Little girls with golden ornaments in their hair, wrapped in huge national flags, gaze through the entrance. Behind them, rows of singers in dishdashes wave their canes and sing hypnotising tunes. Children run around in a Bedouin tent. It's a celebration of the olden days.

A number of guests can remember the fort in its old state. Wandering around, I run into David Neild, one of the former inhabitants of the building. He joined the Trucial Oman Scouts, a British peacekeeping force in 1959, which came to Al Ain in the early 1950's as the region was then a British protectorate. The fort served as a base for a unit of the Scouts.

"Our job was to keep the peace and security of the Trucial States [as the UAE was known until 1971]," the 70-year-old tells me.

"We would patrol and act rather like United Nations observers do today. There were quite a lot of problems in the area at the time - border disputes, tribal problems. We had camps all over the region and kept moving along, living in tents most of the time. The fort was my favourite place to stay in."

Neild, then aged 20, was the youngest officer of the Scouts ever to come to the Trucial States. It was his first trip outside of Britain, but he was soon second-in-command, reporting to the squadron commander, before eventually becoming one himself.

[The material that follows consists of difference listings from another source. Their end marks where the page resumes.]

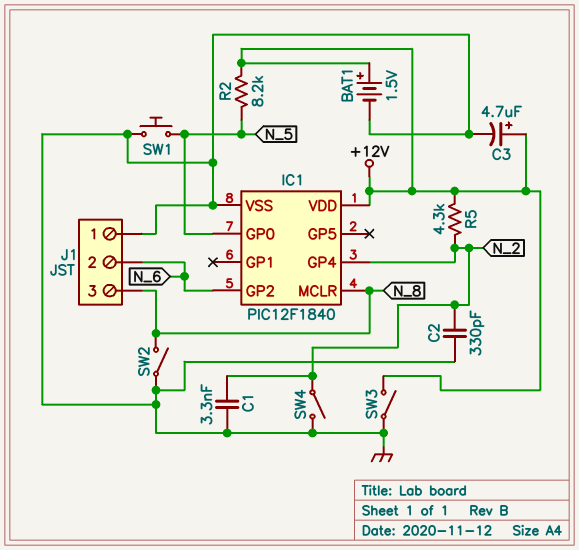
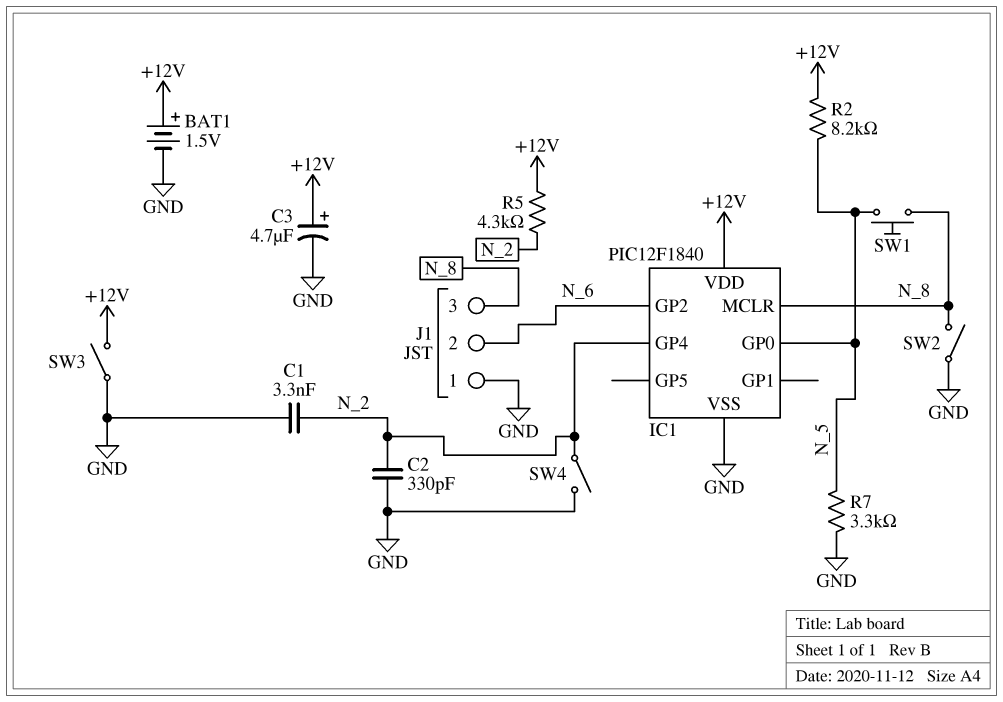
R7: none -> 3.3k (GND, N_5)
SW1: button (GND, N_5) -> button (N_5, N_8)

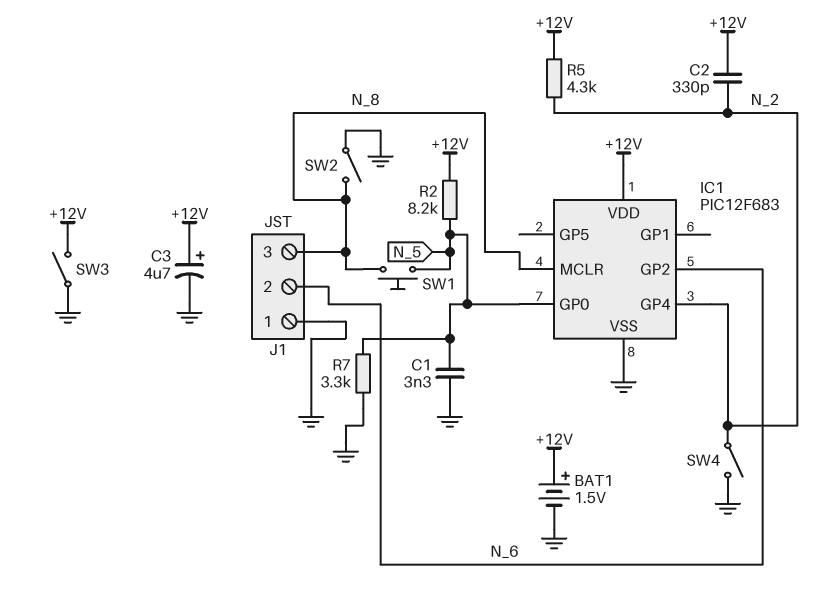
C1: 3.3nF (GND, N_2) -> 3.3nF (GND, N_5)
C2: 330pF (GND, N_2) -> 330pF (+12V, N_2)
IC1: PIC12F1840 -> PIC12F683

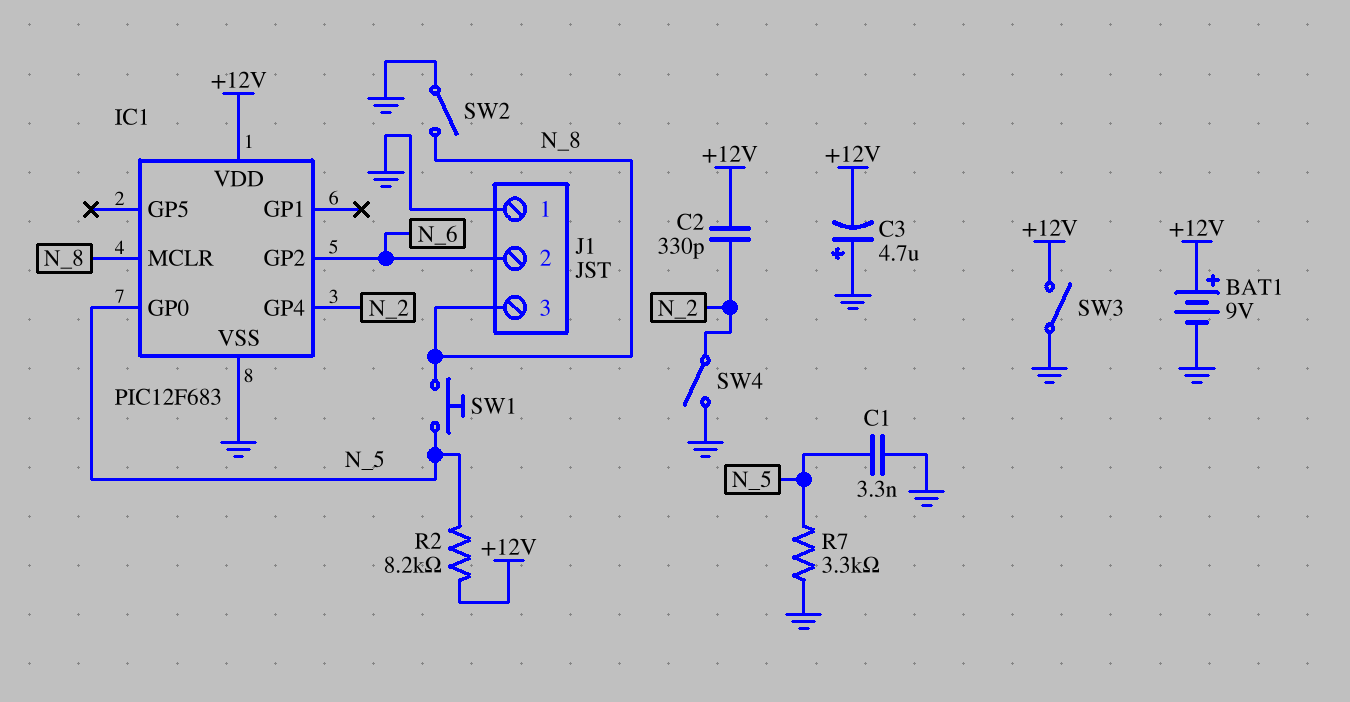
BAT1: 1.5V (plus +12V, minus GND) -> 9V (plus +12V, minus GND)
C3: 4.7uF (plus +12V, minus GND) -> 4.7uF (plus GND, minus +12V)
R5: 4.3k (+12V, N_2) -> none

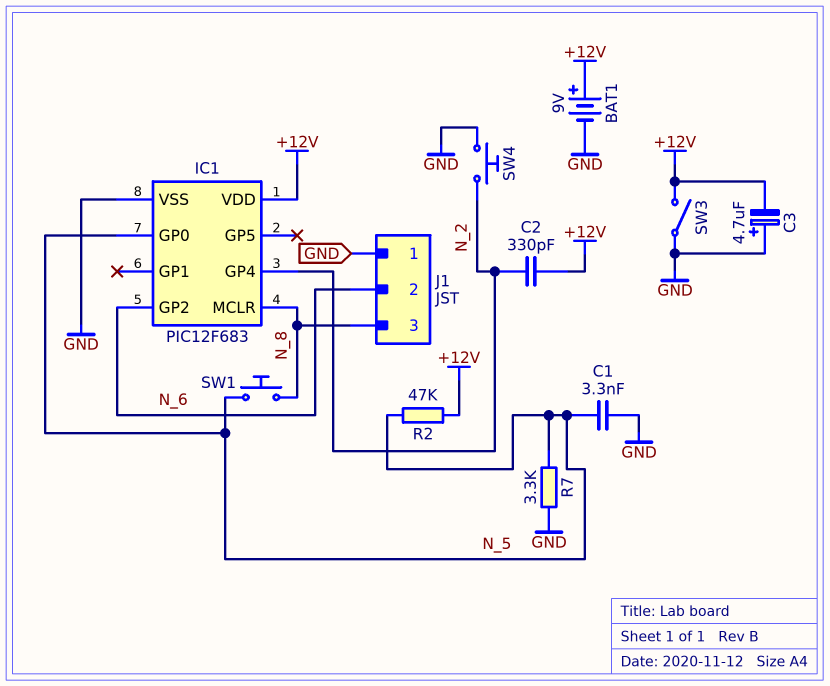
R2: 8.2k (+12V, N_5) -> 47k (+12V, N_5)
SW2: switch (GND, N_8) -> none
SW4: switch (GND, N_2) -> button (GND, N_2)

Neild and his commander were the only British officers in the fort, and were in charge of two hundred Bedouin soldiers. It was it imperative for them to learn Arabic.

"It was a shock for me to come over here," laughs the lively old man. "The biggest amazement was that there was no electricity. Living here in summer, it became very hot indeed. We lived by killing goats and eating them. Sometimes we'd get fish from a guy coming in by camel or tinned food, and there was no refrigerator!"

Neild left the British Army in 1968 to form and command the Ras Al Khaimah army. Sheikh Saqr bin Mohammad Al Qassimi, then the ruler of Ras Al Khaimah, asked him to establish the mobile force from scratch as he wanted a private army.

Neild stayed for three years. After that, he left for Rhodesia [now known as Zimbabwe] and went into farming. He'd had enough of the military and wanted a quiet life, he says.

He's now back in the region for the third time, and this time he has brought his wife with him.

"Two days ago, I celebrated my birthday by having dinner at the house of one of my old Arab friends. It made me think of when I spent my 21st birthday here with only the Arab soldiers. The other British officer was on patrol at the time. I think I was gradually accepted by the locals. The friendships that survived almost 50 years are proof of that."

Neild wasn't the only Briton who got along well with the Arabs. The late British explorer, travel writer and photographer Sir Wilfred Thesiger, better known in Arabia as Mubarak bin London, also passed by Al Jahili Fort during his adventures.

Thesiger famously crossed the Empty Quarter - a huge sand desert encompassing parts of Oman, Yemen, Saudi Arabia and the UAE - twice in the 1940s and became one of the Bedouin during the five years he spent with them. A permanent exhibition about his life is featured in the building.

Two of his travel companions at the time, Salim Bin Ghabaisha and Salim Bin Kabina, are present at Al Jahili Fort to talk about their journeys with Thesiger in the desert. They're walking with canes and their extremely tanned faces are covered with deep wrinkles.

Both seem to have adjusted well to harsh weather conditions. As teenagers, they accompanied Thesiger during the Empty Quarter desert crossings. "It was very tough," says Bin Ghabaisha to the Arab journalists gathered around, who are having trouble understanding his heavy accent.

"It was extremely hot and back then, the Arabs were killing each other with knives right and left. We travelled from winter to winter and didn't miss any place in the Gulf. There's nothing that a Bedouin is unable to do. I could do it again right now if I wanted to."